Leukoplakia oral (overview) K13.2

White, non-wipeable mucous membrane area that cannot be assigned to a defined disease (WHO definition). Pathogenetically, every leukoplakia, regardless of the cause, is based on an increased or abnormal keratinization of the stratified (normally non-cornnifying) squamous epithelium of the oral mucosa. The resulting change in the refraction and reflection of light leads to a white discoloration of the mucosa.

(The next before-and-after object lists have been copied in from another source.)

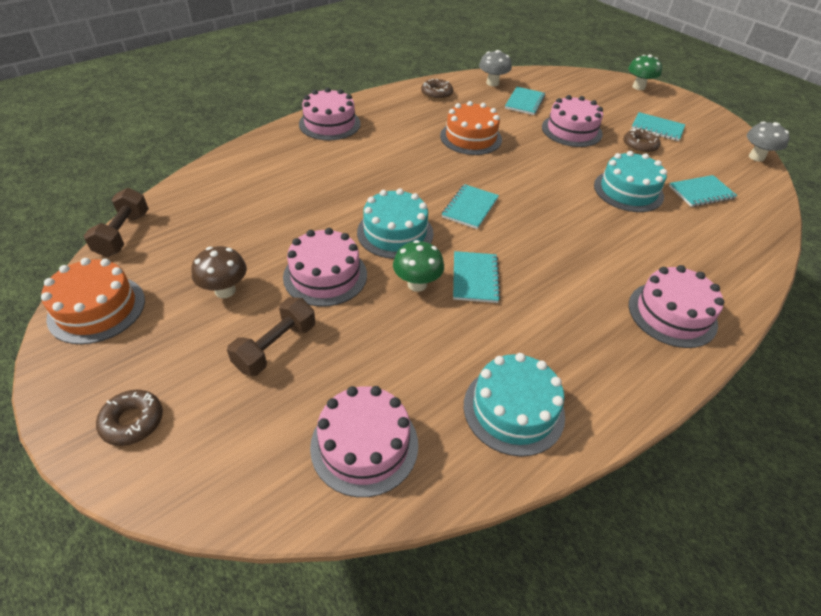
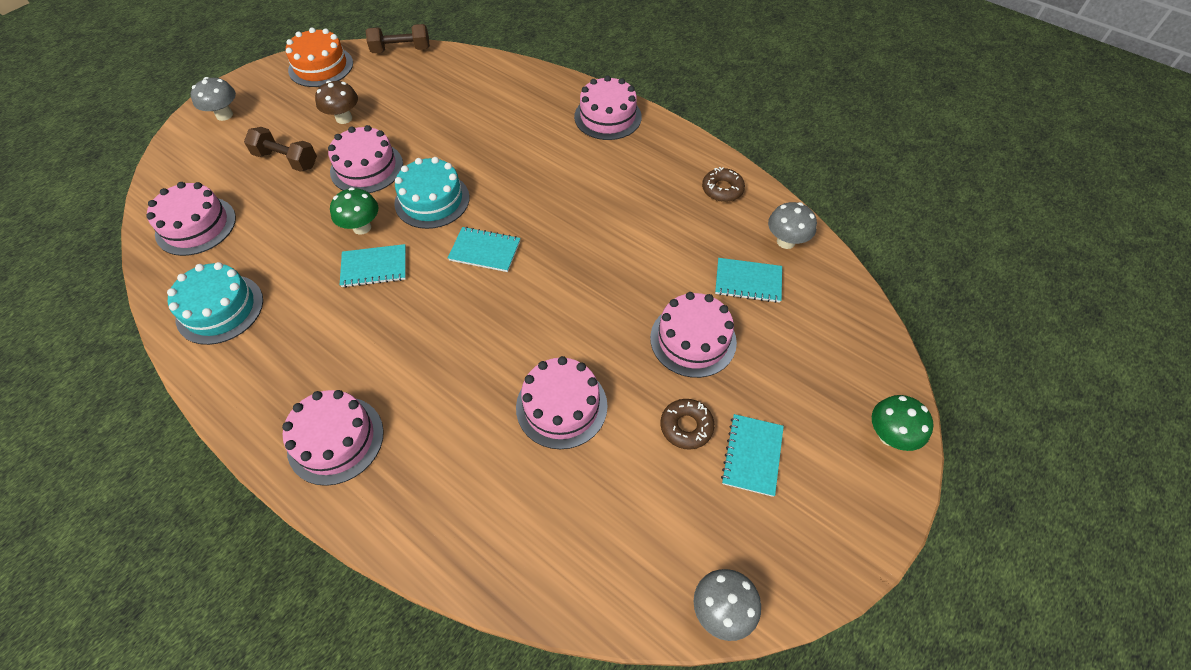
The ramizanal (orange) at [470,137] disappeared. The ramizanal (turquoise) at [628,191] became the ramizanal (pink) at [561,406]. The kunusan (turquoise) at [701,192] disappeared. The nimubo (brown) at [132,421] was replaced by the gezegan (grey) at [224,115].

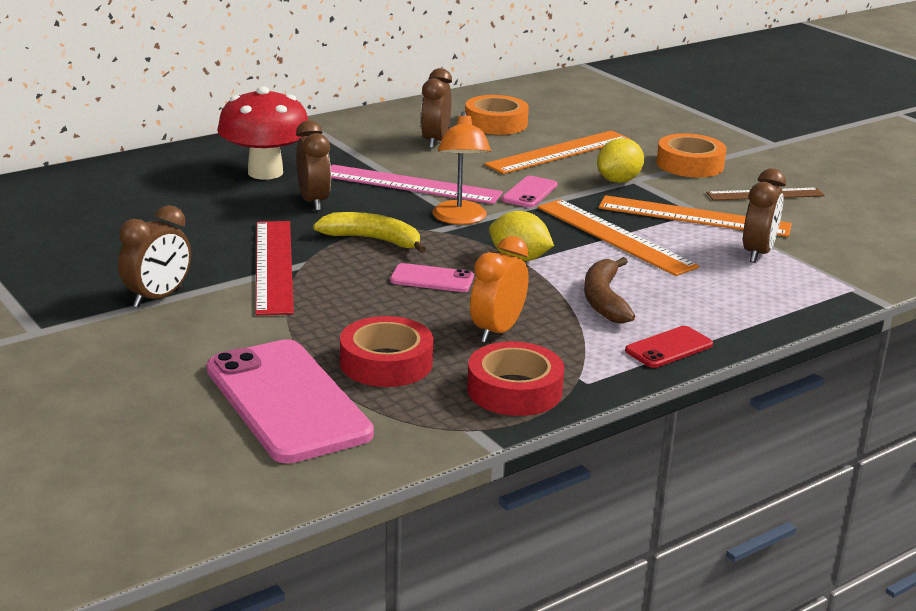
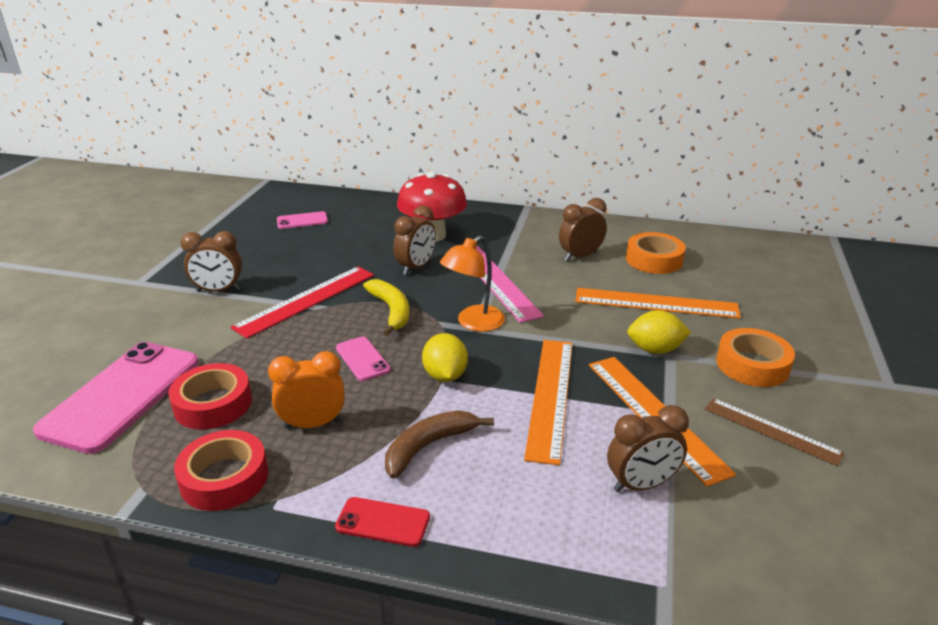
The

Basically, oral leukoplakia is divided as follows:

I. Leucoplakia in the narrower sense(exogenous-irritant leukoplakia):

1. Leucoplakia due to physical effects (mechanical irritation caused by damaged teeth, malposition of teeth, morsicatio buccarum).
2. Leucoplakia due to chemical noxae (local contact with smoking or chewing tobacco).
3. Special position: Proliferative verrucous leukoplakia

II. leukoplakia in a broader sense (see Table 1):

1. Hereditary leukoplakia, e.g. nevus spongiosus albus mucosae, benign intraepithelial dyskeratosis, dyskeratosis follicularis, pachyonychia congenita and others
2. Endogenous irritant leukoplakia (inflammatory or infectious): e.g. lichen planus mucosae, drug reaction, fixed, pemphigus vulgaris, glossitis interstitialis syphilitica, viral papillomas.

Starting from the clinical appearance, it is useful to further differentiate leukoplakia in the strict sense (see above) according to appearance and surface. A distinction is made between:

1. Flat leukoplakia (mostly harmless)
2. verrucous leukoplakia
3. Erosive leukoplakia (urgent suspicion of precancerousness).

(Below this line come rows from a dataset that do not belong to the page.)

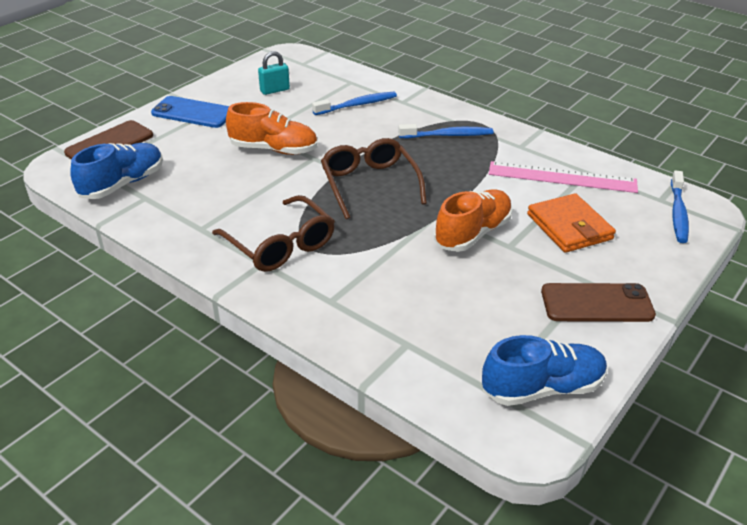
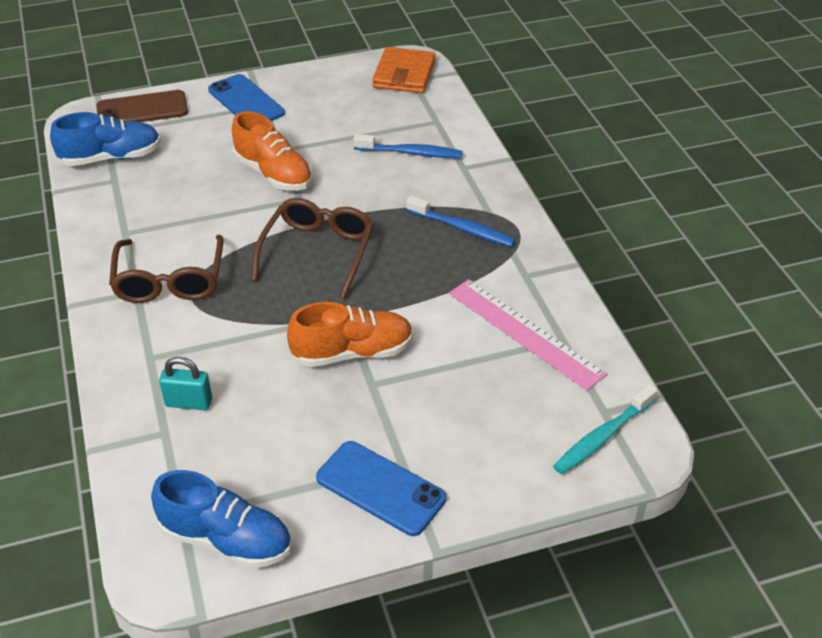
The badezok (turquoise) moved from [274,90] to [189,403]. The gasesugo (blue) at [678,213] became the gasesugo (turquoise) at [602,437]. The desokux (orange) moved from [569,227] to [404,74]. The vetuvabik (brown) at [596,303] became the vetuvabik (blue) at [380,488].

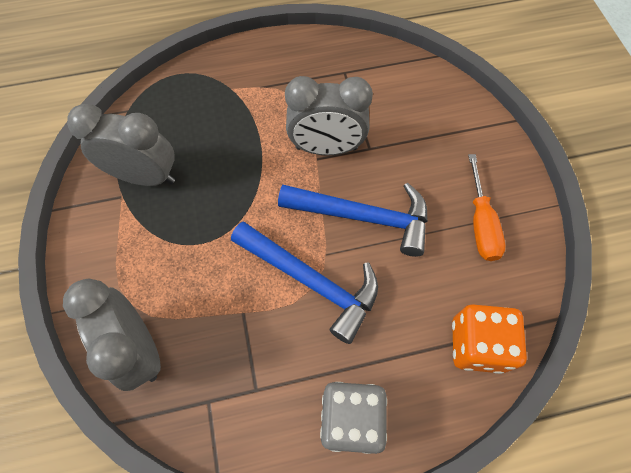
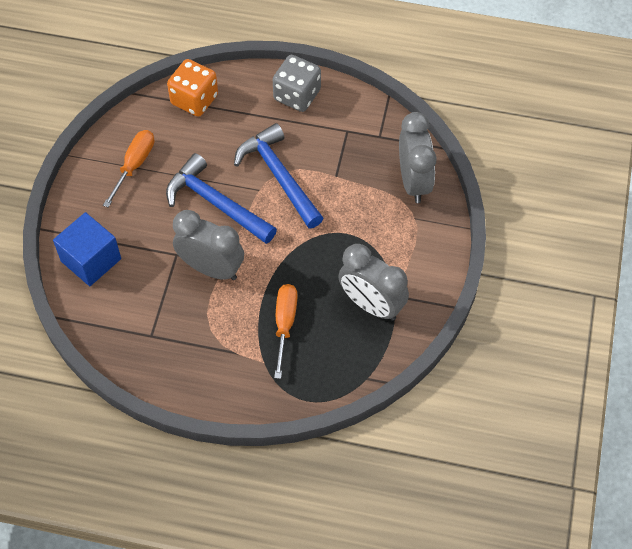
The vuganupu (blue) at [91,260] appeared. The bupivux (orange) at [285,323] appeared.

Oral erythroplakia is a precancerous special form, an analogue of erythroplasia of the genital mucosa, see below VIN and PIN.

Histologically, leukoplakia can be divided into:

1. Dysplastic leukoplakia
2. Non-dysplastic leukoplakia.

Frequency (Central Europe): 0.6-3.3% of the population. Men over 40 years of age are preferentially affected, frequency 1-5%. Men are affected 3-5 times more often than women.

Ubiquitous in the oral cavity; preferably retro-angular, floor of the mouth, edges of the tongue, vestibulum oris, edentulous alveolar ridge.

Uni- or multicentre, circumscribed or large, grey to rich white flocks with smooth or bumpy surfaces. S.a.u.

• speckled leukoplakia
• homogeneous leukoplakia
• erosive leucoplacia
• leucoplacia simplex
• Leucoplacia verrucosa.

Acanthosis, hyperkeratosis (ortho- or parakeratotic). Dysplastic epithelial changes of varying degrees.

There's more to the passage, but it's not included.